Screen profiles the features making their world premieres - and key international premieres - at the 66th Berlin Film Festival.

Crosscurrent

Click on the links below to read Screen’s profiles of world premieres across the categories at this year’s Berlinale

While Sundance grabs some splashy headlines in early January (this year was particularly bumper, with Fox Searchlight’s $17.5m purchase of The Birth Of A Nation), Berlin has a habit of setting the tone for the rest of the film year.
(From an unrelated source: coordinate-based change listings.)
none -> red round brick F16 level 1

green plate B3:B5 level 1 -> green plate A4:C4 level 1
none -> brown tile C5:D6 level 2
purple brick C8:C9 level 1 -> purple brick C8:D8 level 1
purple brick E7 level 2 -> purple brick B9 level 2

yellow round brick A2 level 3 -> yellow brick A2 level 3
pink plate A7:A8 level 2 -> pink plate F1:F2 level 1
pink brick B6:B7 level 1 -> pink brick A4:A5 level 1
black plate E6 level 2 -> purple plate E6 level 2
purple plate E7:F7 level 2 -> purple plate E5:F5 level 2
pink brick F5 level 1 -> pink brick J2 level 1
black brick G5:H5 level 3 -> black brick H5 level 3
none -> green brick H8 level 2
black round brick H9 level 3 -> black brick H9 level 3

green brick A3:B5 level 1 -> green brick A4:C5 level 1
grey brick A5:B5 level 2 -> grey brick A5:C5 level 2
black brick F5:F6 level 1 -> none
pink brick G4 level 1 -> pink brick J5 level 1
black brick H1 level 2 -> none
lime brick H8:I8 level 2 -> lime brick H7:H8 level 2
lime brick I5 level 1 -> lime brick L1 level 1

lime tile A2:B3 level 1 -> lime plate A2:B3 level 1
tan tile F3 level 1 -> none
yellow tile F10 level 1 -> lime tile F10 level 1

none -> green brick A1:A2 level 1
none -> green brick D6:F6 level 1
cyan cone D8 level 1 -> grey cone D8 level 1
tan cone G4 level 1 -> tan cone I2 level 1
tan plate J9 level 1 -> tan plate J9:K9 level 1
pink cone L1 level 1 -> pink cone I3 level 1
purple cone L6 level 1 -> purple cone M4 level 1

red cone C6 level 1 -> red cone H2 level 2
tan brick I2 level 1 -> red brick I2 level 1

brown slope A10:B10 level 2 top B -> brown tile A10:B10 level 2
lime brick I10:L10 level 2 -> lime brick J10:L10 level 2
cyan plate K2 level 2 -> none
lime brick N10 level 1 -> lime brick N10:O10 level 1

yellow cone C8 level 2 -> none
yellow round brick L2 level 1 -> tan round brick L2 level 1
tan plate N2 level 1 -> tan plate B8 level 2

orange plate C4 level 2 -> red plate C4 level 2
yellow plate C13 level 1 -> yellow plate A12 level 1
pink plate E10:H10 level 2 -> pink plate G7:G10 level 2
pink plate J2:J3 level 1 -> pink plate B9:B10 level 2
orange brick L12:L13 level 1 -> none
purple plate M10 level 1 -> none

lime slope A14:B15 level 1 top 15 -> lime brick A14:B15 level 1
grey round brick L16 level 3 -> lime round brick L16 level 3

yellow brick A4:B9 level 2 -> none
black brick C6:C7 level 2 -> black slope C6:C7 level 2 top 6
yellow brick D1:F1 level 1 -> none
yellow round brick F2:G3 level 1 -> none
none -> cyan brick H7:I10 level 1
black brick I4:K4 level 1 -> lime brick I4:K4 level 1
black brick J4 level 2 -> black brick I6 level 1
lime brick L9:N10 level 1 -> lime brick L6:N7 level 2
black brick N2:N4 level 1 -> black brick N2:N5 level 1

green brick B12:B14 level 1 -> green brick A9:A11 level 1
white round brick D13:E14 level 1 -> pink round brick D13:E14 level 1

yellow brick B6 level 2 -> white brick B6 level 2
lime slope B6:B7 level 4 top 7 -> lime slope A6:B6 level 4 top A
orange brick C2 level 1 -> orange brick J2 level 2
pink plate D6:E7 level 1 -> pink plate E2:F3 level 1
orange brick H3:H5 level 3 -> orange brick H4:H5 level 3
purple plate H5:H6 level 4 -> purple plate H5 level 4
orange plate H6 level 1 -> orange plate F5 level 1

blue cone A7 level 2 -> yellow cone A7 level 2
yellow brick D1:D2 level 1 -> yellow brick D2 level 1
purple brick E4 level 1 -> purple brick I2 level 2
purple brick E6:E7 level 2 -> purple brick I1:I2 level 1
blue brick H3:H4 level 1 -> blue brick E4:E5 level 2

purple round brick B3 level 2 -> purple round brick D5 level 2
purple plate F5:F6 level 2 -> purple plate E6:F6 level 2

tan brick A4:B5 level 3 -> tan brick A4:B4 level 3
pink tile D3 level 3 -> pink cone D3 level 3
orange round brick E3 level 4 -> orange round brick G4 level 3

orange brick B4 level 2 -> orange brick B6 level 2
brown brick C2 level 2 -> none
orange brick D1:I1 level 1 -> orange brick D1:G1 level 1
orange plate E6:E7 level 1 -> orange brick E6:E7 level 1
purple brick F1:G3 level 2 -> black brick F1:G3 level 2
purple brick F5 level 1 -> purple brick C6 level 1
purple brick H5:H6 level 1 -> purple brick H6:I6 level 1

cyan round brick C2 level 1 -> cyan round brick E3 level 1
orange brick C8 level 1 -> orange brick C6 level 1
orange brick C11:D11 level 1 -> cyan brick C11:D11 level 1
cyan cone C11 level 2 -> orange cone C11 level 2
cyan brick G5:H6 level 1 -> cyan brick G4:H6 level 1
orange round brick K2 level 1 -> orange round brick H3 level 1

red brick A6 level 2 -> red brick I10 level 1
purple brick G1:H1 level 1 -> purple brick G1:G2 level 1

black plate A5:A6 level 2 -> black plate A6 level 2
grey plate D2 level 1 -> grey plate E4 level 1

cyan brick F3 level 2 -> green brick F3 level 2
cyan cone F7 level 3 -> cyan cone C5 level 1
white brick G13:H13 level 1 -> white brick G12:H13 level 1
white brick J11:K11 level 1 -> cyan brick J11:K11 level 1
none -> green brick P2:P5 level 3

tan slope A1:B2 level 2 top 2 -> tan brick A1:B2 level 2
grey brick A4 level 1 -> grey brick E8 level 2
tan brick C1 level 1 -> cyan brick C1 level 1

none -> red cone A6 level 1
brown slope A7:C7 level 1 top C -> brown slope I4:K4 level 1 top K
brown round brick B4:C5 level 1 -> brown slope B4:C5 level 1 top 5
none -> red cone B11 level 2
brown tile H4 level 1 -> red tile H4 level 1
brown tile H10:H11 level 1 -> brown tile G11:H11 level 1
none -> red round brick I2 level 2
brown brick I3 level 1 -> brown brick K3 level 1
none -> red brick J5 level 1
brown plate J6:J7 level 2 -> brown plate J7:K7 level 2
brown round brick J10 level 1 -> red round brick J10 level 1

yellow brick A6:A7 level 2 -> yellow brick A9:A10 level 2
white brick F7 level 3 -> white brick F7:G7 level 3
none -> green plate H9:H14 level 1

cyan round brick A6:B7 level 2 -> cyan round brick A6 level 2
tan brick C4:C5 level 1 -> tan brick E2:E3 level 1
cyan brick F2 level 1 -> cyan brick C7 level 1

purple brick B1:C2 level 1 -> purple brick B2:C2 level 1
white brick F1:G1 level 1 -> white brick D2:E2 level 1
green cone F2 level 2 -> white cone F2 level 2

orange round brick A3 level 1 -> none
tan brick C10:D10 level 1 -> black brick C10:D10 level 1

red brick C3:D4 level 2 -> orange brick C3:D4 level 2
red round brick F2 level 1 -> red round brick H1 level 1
In 2015, Jafar Panahi’s Taxi took the Golden Bear, while Pablo Larrain’s The Club and 45 Years’ duo Charlotte Rampling and Tom Courtenay took Silver Bears. The year before, it was The Grand Budapest Hotel and Richard Linklater’s Boyhood taking top prizes, and in 2011 Asghar Farhadi’s A Separation began its journey to high-profile international acclaim and eventual Oscar glory as the Golden Bear victor.

The 2016 Competition line-up  looks set to offer Meryl Streep plenty to sink her viewing teeth into, alongside fellow jurors including Alba Rohrwacher and Clive Owen.

After a detour into UK literary adaptation with Far From The Madding Crowd, Thomas Vinterberg will present his most autobiographical film yet, The Commune, in the Palast. Mia Hansen-Love follows up her techno-scene inspired Eden with Things To Come, featuring the always mesmerising Isabelle Huppert.

UK theatre grandee Michael Grandage makes his film debut with Genius, about the legendary US publisher who fostered works by Ernest Hemingway, Thomas Wolfe and F Scott Fitzgerald. And the latest films by Jeff Nichols, André Téchiné, Danis Tanovic, Denis Coté, Alex Gibney, Mohamed Ben Attia and Rafi Pitts will all be unveiled.

One of the most beguiling questions — apart from what will snag the Golden Bear — is whether Streep has ever managed an eight-hour-plus viewing experience before, as will be required when she sits down for Filipino film-maker Lav Diaz’s 485-minute Competition entry A Lullaby To The Sorrowful Mystery. If Diaz’s epic exploration of his country’s colonial past takes Berlin’s top prize, maybe we’ll find out the answer.